Batalia o kształt regulacji rynku pozabankowego, która ma swój początek jeszcze w aferze Amber Gold, weszła właśnie na ostatnią prostą. Projekt nowych regulacji zatwierdziła w ubiegłym tygodniu Rada Ministrów. Kluczową zmianą ma być wprowadzenie maksymalnego limitu kosztów pożyczki, który obejmie nie tylko oprocentowanie kredytu, ale też wszelkie inne opłaty i prowizje, jakie ponoszą klienci. Państwo chce w ten sposób ukrócić lichwiarskie odsetki pobierane przez firmy pożyczkowe. Ale efekt może być też taki, że ten biznes niektórym firmom przestanie się opłacać.
4 mld złotych może być wart rynek pożyczek pozabankowych w Polsce według nieoficjalnych szacunków
– Dostosowanie się do nowych regulacji zwiększy koszty firm. Pożyczanie kwot niższych niż 700–800 zł będzie trudne, a kiedy wzrosną stopy procentowe, stanie się praktycznie niemożliwe bez dopłacania do biznesu – uważa Łukasz Gębski, wykładowca Szkoły Głównej Handlowej.
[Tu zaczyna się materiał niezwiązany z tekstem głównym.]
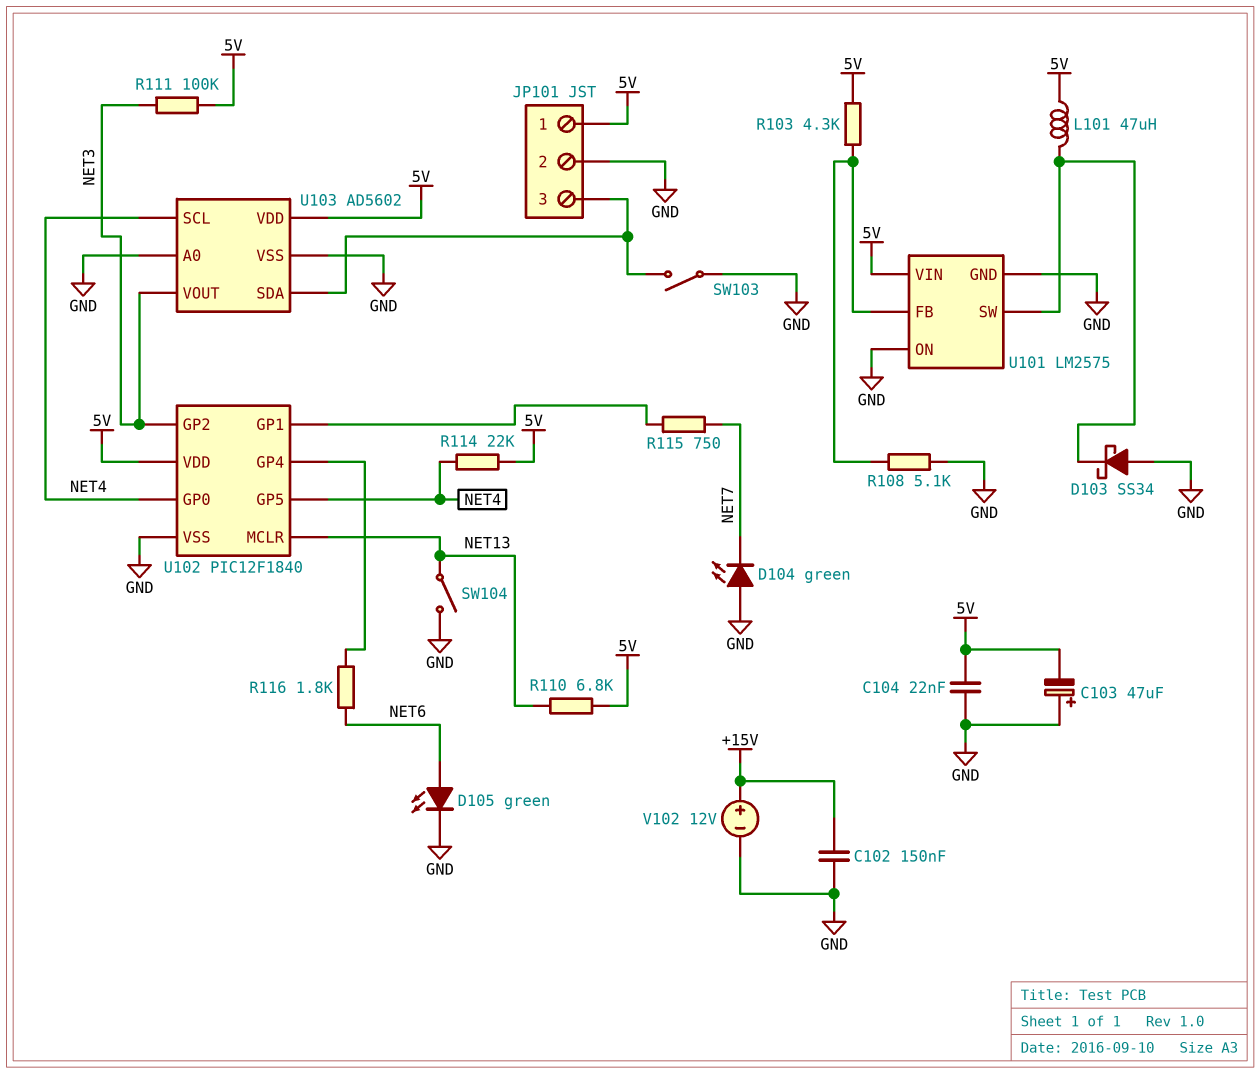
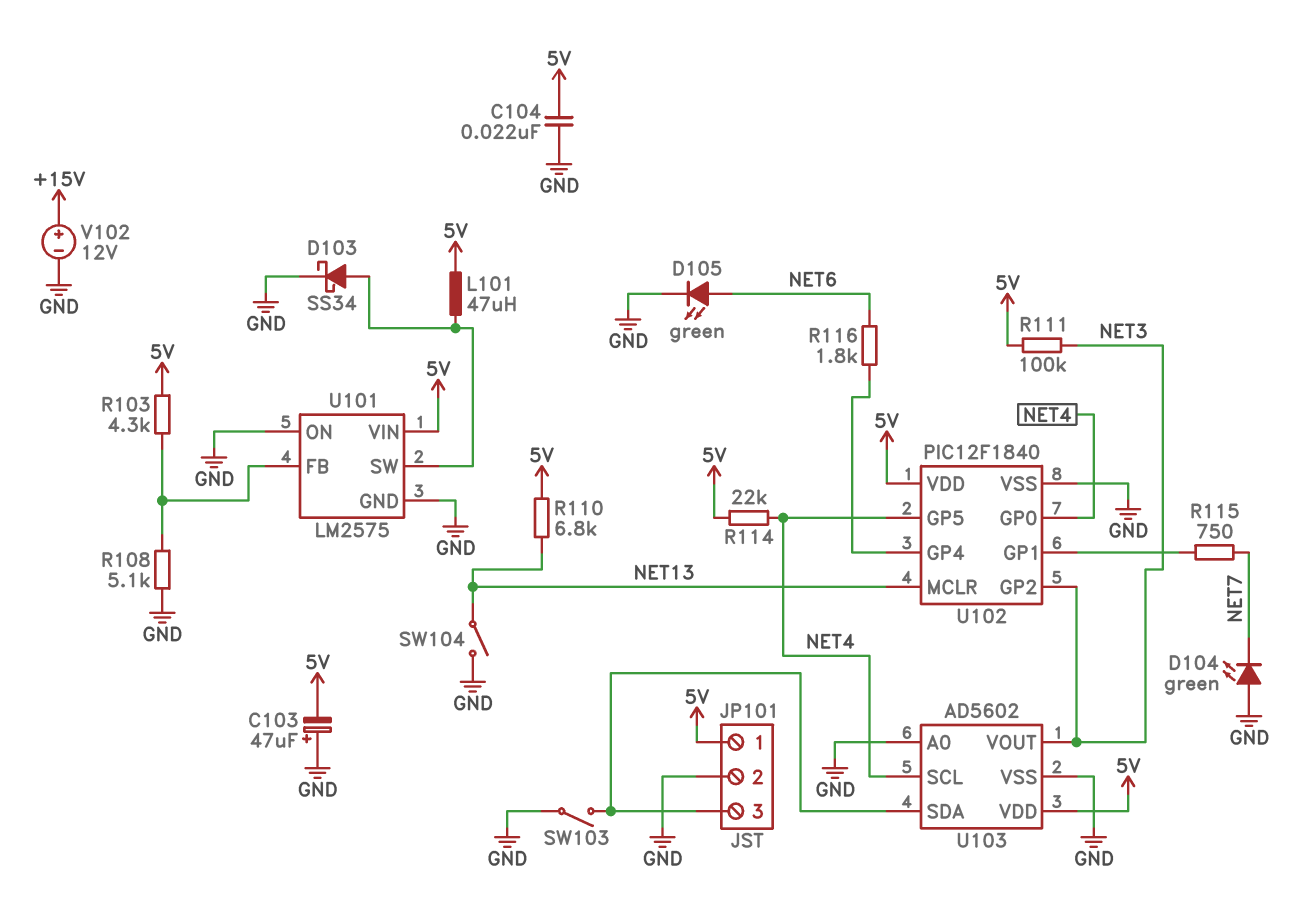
C102: 150nF (+15V, GND) -> none
D103: schottky SS34 (A GND, K U101/SW) -> schottky SS34 (A U101/SW, K GND)

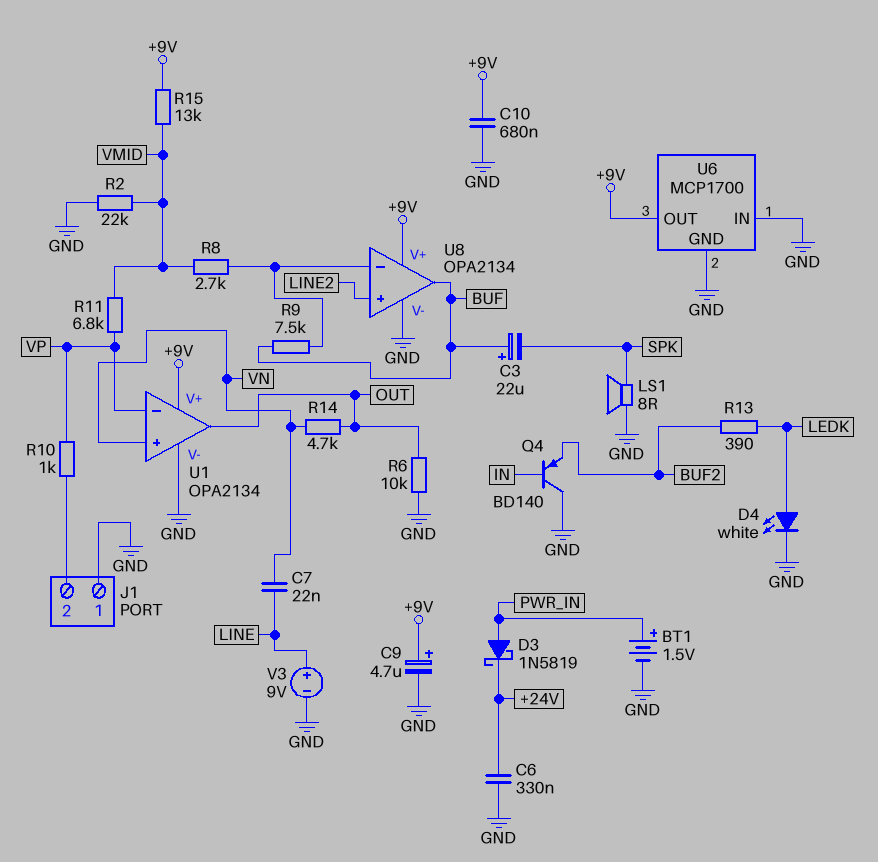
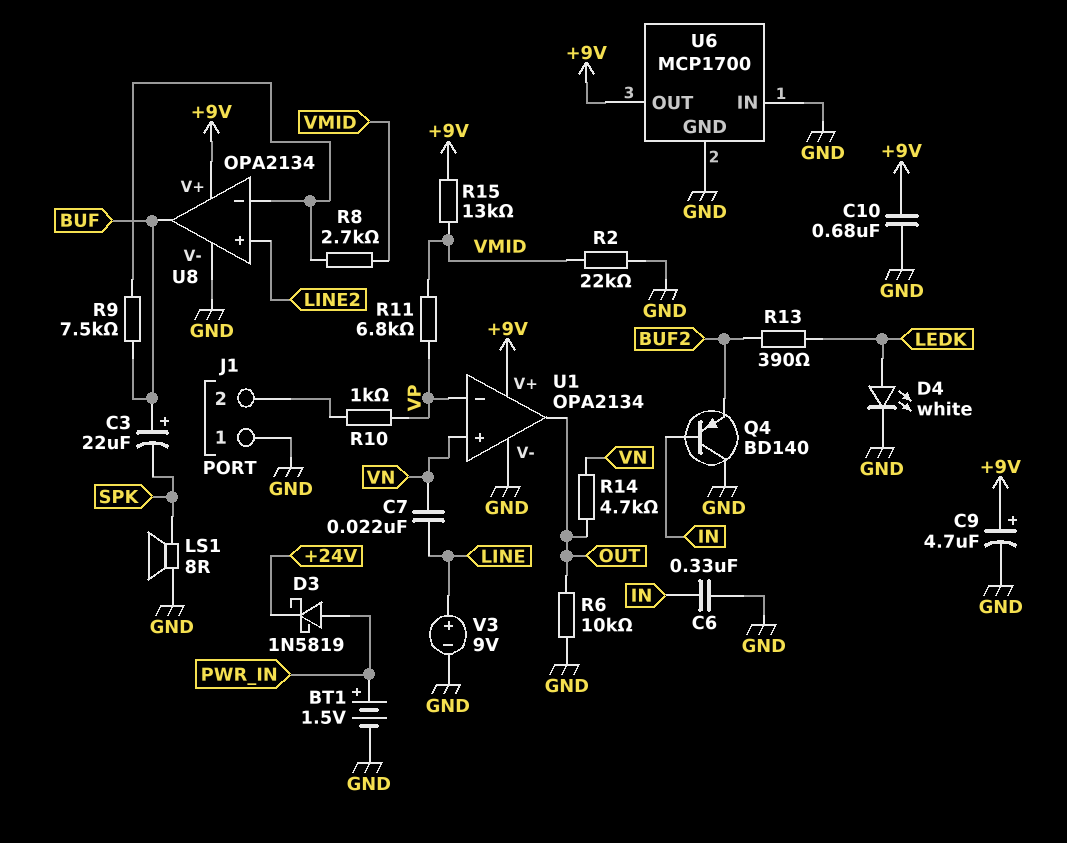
C6: 330nF (+24V, GND) -> 330nF (GND, IN)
A dla pokaźnej grupy Polaków takie małe pożyczki to alternatywa dla kredytu w banku.
Gratka ?dla lombardów?
Według różnych szacunków pożyczkę poza bankiem wzięło w Polsce już nawet 3 mln osób, a firm prowadzących działalność pożyczkową działa na naszym rynku ponad tysiąc.
Pożyczki to prężny biznes, wartość rynku w ciągu niespełna dwóch lat się podwoiła i dziś szacowana jest na ponad 4 mld zł. Średnio Polacy pożyczają niewiele ponad 700 zł, najczęściej na miesiąc. Jarosław Ryba, prezes Związku Firm Pożyczkowych, zwraca uwagę, że nie chodzi tu tylko o najbiedniejszych.